Truths That Transform: Stewardship and the Greatest Commandment
He had spent his life studying the Law. Keeping every single commandment all the time was impossible, of course, but overall he had been consistently obedient. He had spent most of his adult life teaching the Law to others, guiding them with regard to the Law’s requirements and how they applied in specific situations.
Lately, though, he had begun to think that there must be more. On the one hand, he knew that it was impossible to be fully obedient – as much as he had tried, there had been times when he had fallen short. And he had seen the same in all the other religious leaders. If perfect obedience was what it took to really please God, no one he knew – including himself – was hitting the mark.
And on the other hand, even when he was obeying every commandment he knew of, he still felt distant from God – as though perfect obedience was at once an impossible achievement and somehow also insufficient. Surely there was more to God and to knowing him than this!
As he listened to Jesus speak, he began to sense that this man knew God in a way that he didn’t, but longed to. The Pharisees and Sadducees, always caught up in minutia, had been trying to trap him in his words. But he could tell that Jesus’ answers came from a different understanding of God than the questions had. Perhaps this Teacher could help him zero in on what God really cared about.
“Teacher, which is the most important of all the commandments?”
“It’s this: ‘Love the Lord your God with all your heart, soul, mind and strength.’ And right next to that is this: ‘Love your neighbor as yourself.’
Yes!
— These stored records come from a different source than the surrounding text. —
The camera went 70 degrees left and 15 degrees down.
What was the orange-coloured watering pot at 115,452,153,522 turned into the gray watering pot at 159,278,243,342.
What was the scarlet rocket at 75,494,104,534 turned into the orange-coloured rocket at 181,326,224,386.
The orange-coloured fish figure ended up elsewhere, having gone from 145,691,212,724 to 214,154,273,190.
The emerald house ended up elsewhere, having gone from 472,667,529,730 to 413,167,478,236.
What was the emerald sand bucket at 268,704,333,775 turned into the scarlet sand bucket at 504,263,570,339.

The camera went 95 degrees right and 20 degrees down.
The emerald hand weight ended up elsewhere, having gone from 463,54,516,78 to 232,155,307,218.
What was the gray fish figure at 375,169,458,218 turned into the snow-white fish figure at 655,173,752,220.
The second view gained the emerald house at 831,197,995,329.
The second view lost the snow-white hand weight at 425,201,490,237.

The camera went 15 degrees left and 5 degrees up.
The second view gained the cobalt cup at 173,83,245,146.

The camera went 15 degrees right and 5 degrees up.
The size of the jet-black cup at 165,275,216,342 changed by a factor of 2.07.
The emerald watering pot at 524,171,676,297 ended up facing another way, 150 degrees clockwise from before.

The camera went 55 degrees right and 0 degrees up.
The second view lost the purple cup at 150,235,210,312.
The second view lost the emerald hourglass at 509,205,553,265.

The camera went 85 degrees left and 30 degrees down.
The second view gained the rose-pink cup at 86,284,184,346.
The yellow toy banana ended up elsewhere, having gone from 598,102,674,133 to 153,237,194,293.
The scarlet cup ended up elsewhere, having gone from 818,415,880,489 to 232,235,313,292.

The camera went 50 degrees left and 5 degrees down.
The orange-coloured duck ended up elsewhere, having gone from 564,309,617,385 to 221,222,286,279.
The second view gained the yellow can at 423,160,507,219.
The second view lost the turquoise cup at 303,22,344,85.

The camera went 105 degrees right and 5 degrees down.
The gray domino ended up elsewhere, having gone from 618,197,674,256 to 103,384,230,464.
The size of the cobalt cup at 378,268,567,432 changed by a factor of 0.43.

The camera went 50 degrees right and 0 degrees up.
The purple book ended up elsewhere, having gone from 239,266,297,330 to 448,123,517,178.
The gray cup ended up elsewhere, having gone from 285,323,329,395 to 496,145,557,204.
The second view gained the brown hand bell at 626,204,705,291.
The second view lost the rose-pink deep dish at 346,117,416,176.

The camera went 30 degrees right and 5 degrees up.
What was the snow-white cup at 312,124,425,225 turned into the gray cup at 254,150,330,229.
This was it! Finally, a purpose to life that he had not been able to find in all his efforts at obedience. Here was a mission, a reason to live – something that made sense out of the Law. Suddenly, he felt as if the Law had jumped out of his scrolls and into his heart.
Fast-forward 2000 years. Have you ever wondered why you take the effort to make a budget and to track your finances? Have you chafed at the idea of waiting until you had savings to pay for purchases, rather than simply putting them on credit like your neighbors do? Do you think of stewardship as the “Law” – a set of rules and guidelines to live by that ultimately become an end in themselves?
Good stewardship does provide guidelines for our finances, but the heart of stewardship is something much deeper. It’s love for God – knowing that He is the source and owner of all that has been entrusted to us, and desiring to please him in our use of those resources. It’s love for our neighbors, leading us to curb our own desires in order to have more to provide for those in need. Stewardship is the financial version of the Two Great Commandments.